Youssef Hammoud, flavour distiller by profession, settled in the suburbs of Belcourt and created the lemonade La Royale, ancestor of the emblematic Hamoud la Blanche. La Royale, made from hand-selected lemon essence, won a gold medal, classified Hors concours, at the Paris World Fair in 1889. It later received several gold and silver medals. In 1907, they added Victoria, a brownish apple and caramel flavour. This drink, known today as SELECTO, is part of the Algerian identity heritage.

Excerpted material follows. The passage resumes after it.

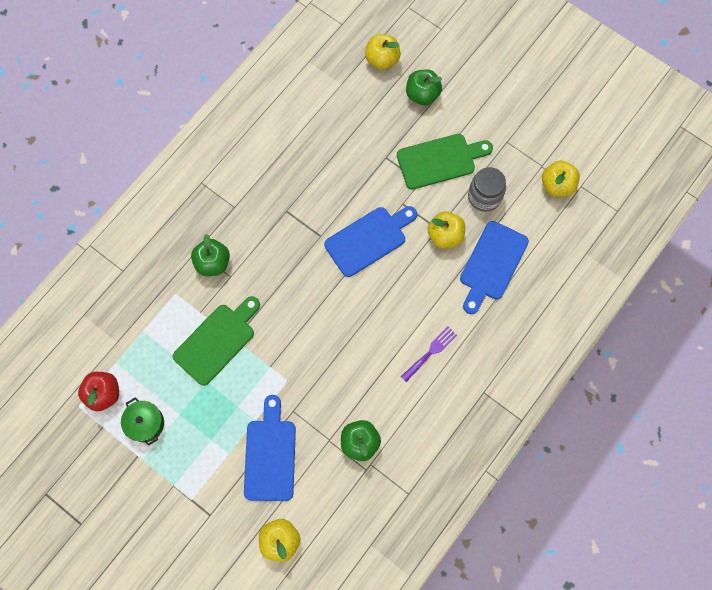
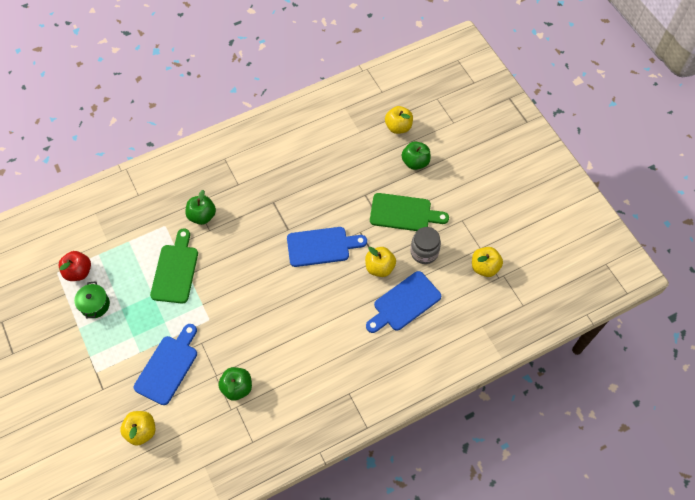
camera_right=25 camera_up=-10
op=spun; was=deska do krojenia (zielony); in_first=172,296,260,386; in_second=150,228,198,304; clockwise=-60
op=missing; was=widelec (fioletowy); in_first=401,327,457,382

In 1920, Boualem Hammoud, Youssef's grandson, registered the trademark and changed the name of the company from Hamoud & Sons to Hamoud Boualem & Cie. That year, the company moved to Hassiba Ben Bouali Street, still the company's headquarters. Later, Hamoud Boualem launched a lemon drink under the Slim label with the slogan "Slim, le citron qui prime." Today, the Slim brand has five flavours (lemon, orange, green apple, pineapple and bitter).

The Hamoud and Hafiz families merged, and the company became an LLC. In 2003, Hamoud Boualem modernised its installations and launched the PET format which completes its range of returnable glass. The company is increasingly opening up to the export market. It inaugurated a new factory in Boufarik (wilaya of Blida) in order to increase its production capacity and meet increasing demand.

The Can was launched in 2017.

In 2018, Hamoud Boualem launched Lim ON, its new range of drinks with carbonated fruit juices, available in three flavours: Citrus, Orange pulp and Mojito. In 2020, the PET was launched in 33cl and 1L capacity.

== Products ==
Hamoud Boualem offers a diverse range of soft drinks that have become staples in Algerian households and beyond. Some of the company's most popular products include:

- Selecto: A cola drink that competes with international brands.
- Hamoud:A lemon-lime soda.
- Slim: Available in a variety of fruit flavours, Slim offers a lighter and sweeter alternative to traditional sodas.
- Lim ON: Lim ON is a range of carbonated fruit juice beverages offering a mix of sweetness and refreshment.

- Hamoud Cola: A Cola Which has a Selecto looking flavour, it is the most recent drink produced by Hamoud Boualem.

== Cultural Impact ==
Hamoud Boualem is synonymous with Algerian culture and is often associated with nostalgia and tradition.